Wisconsin Historical Society acquires Madison memorial honoring lives lost due to COVID-19
The coronavirus pandemic has been a life-changing experience — especially if you’ve gone through loss. In Madison, a memorial was recently collected by the Wisconsin Historical Society of nearly 9,000 ribbons that were tied to rail posts, ropes, and other surfaces located outside of the Trinity United Church. Each ribbon represents someone who died from COVID-19 in the state.
This is one of the latest additions to the Wisconsin Historical Society’s collection of materials related to the COVID-19 pandemic since its early days. From masks to distancing signage and vaccine vials, they aim to collect history in real time to use the lessons of our past to inform the future.
Wisconsin Historical Society chief curator Estella Chung says they held a series of remote calls with essential workers at the beginning of the pandemic to ask them what would be meaningful to collect for the future.
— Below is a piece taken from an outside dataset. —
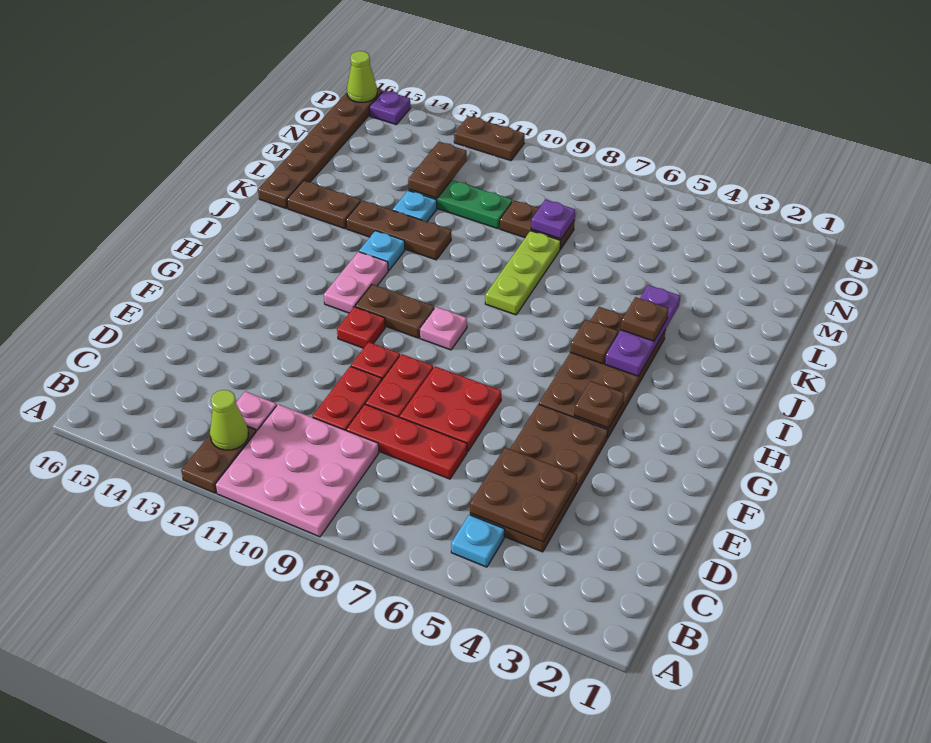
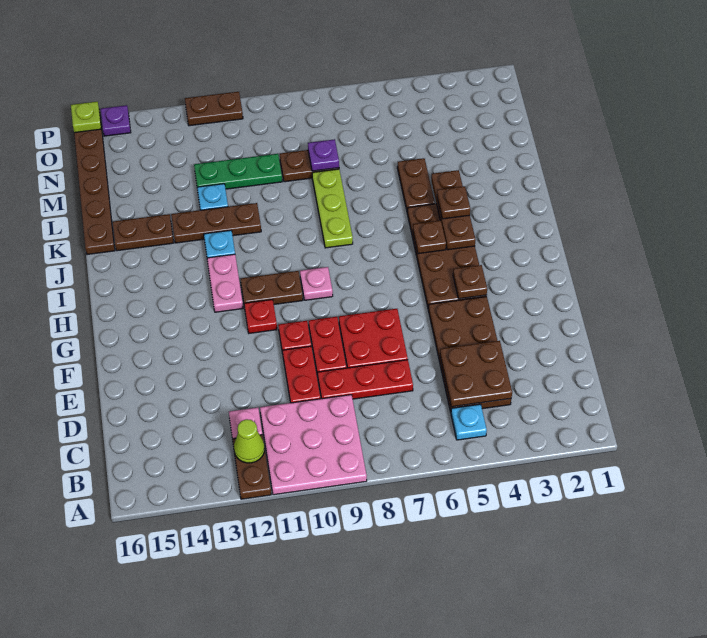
purple plate I4:K4 level 2 -> brown plate I4:K4 level 2
brown plate M12:N12 level 2 -> brown plate K5:L5 level 1
lime cone P16 level 2 -> lime plate P16 level 2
"We collected scrubs, we collected an impromptu evaluation station, all those impromptu Plexiglas barriers that people were just sort of making on the fly. At the early stage of the pandemic, we collected one that was being used in the hospital," notes Chung.
When the memorial was being disassembled at the church, Chung says the expansion of the ribbons to extra fencing and wire clearly indicated that the group didn't know how long the pandemic would continue — and it highlights the sad reality of the still-rising numbers.
"The 9,000 ribbons had been out in the elements since the start of the pandemic. And you know, we're going into yet another winter, and they were out of space too, which is also a very sort of sad realization," she notes.
Chung says the memorial wasn't just a testament to the painful loss of life, but also the journey of everyone experiencing the pandemic unfold.
The memorial is currently in a conservation process to remove pests out of the ribbons, according to Chung, and its next steps aren't completely clear yet.
"The Wisconsin Historical Society does collect history as it happens. It's something that the society has done since its very early years. One of the complexities of doing that is thinking about what all these things mean to the communities. Sometimes the best thing to do is collect the materials and not rush with the plan," she notes.
Chung says it's too early to tell what we will think about the pandemic in the future. But for her, it's the work of the Society to capture all of the intense realities Wisconsin has been facing since the beginning of the pandemic.
"The pandemic is not yet done, the story is far from over. We don't know what history will tell us," says Chung. "So, we have preserved the memorial because we know it's significant and very meaningful, but we don't know exactly where its place in history will be."